The controversy that has followed the conditional sale of Cubbie Station is indicative of the immature debate that surrounds foreign ownership in Australia. This aversion must be overcome if Australia, particularly the north, is to reach its potential, particularly in agriculture.
Those opposed to the sale point to value of the property and the vastness of its water capacity and entitlements. However, they fail to propose a viable alternative for the future of the property which has been in voluntary receivership for over three years.
Foreign investment should be encouraged, particularly where it leads to investment in irrigation and an increase in jobs.
Australia has a major opportunity to feed a growing world population. This opportunity is particularly apparent in Asia, where the OECD predicts half of the world’s middle class will live by 2020. With growing wealth brings increased apatite for Australia’s agricultural goods.
Currently North Australia is a wasted opportunity. Vast tracts of land lie fallow.
In this article from the IPA Review, Fiona Tracey points out how successful the Green groups have been in changing the policy environment. As such a ‘narrow minded and unsustainable’ blanket opposition to dams has been established.

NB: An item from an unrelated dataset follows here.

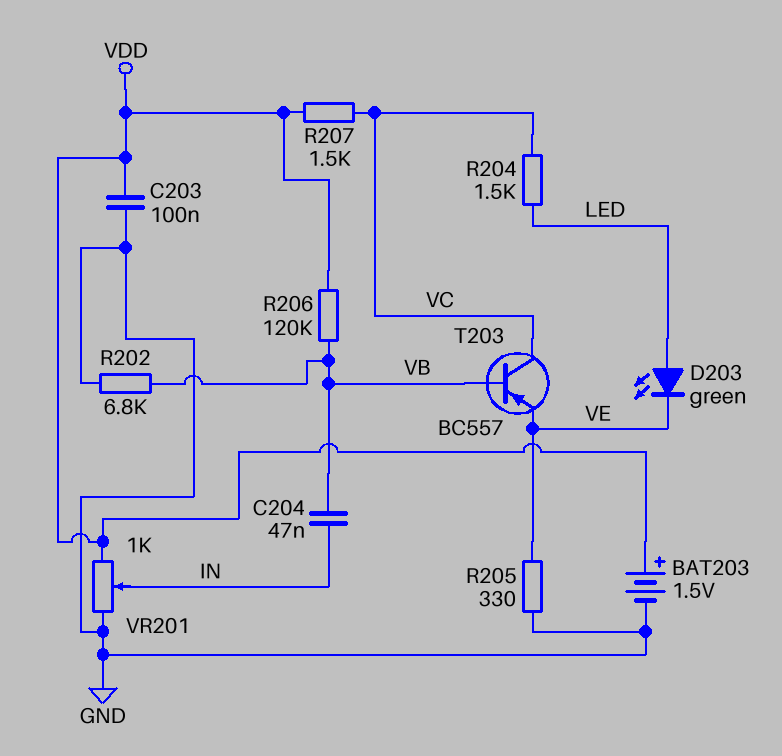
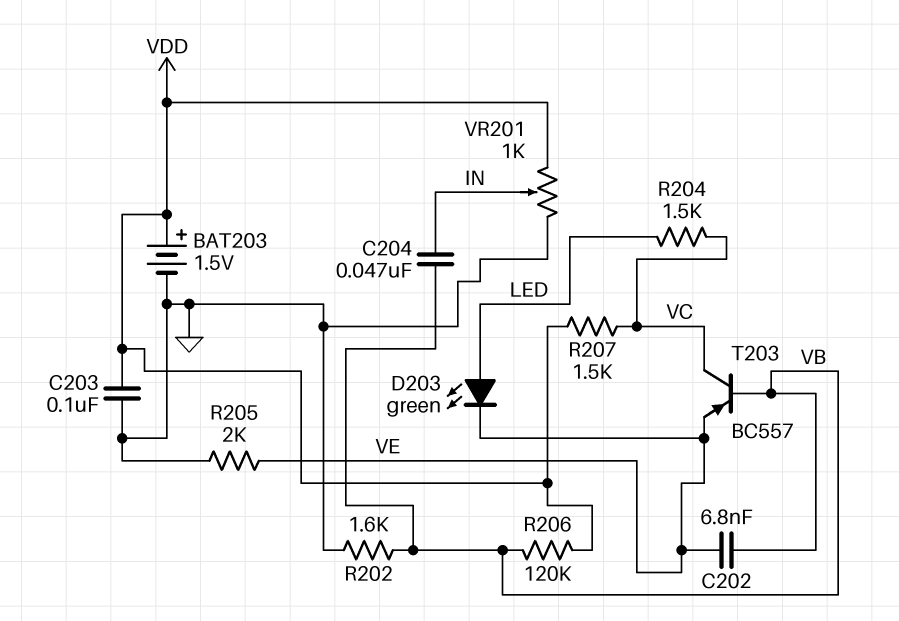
C202: none -> 6.8nF (VB, VE)
R202: 6.8k (GND, VB) -> 1.6k (GND, VB)
R205: 330 (GND, VE) -> 2k (GND, VE)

Ms Tracey correctly points out that a change in policy on dams should be part of a wider change in policy on agricultural development in the North.
This point is supported by the managing director of Australia’s largest agricultural corporation, the Australian Agricultural Company. David Farley’s comments in yesterday’s Australian highlight the role foreign investment could play in establishing irrigation infrastructure that will drive huge growth in the industry.
Mr Farley points out that many investors, both Australians and foreigners, are currently reluctant to make large scale investments in the north because most of the region is state-controlled leasehold land. As such the land is then leased back to farmers and other land users.
Conversion of pastoral leases into freehold land would make the north more attractive for investment.
Mr Farley argued that outback stations from the Pilbara to the Queensland Gulf country offer a major opportunity, however, dry cattle stations would not be developed into irrigated cropping food bowls without billions of dollars in capital.
To unlock this capital, much of which will need to come from offshore, we need to show the world that Australia welcomes investment.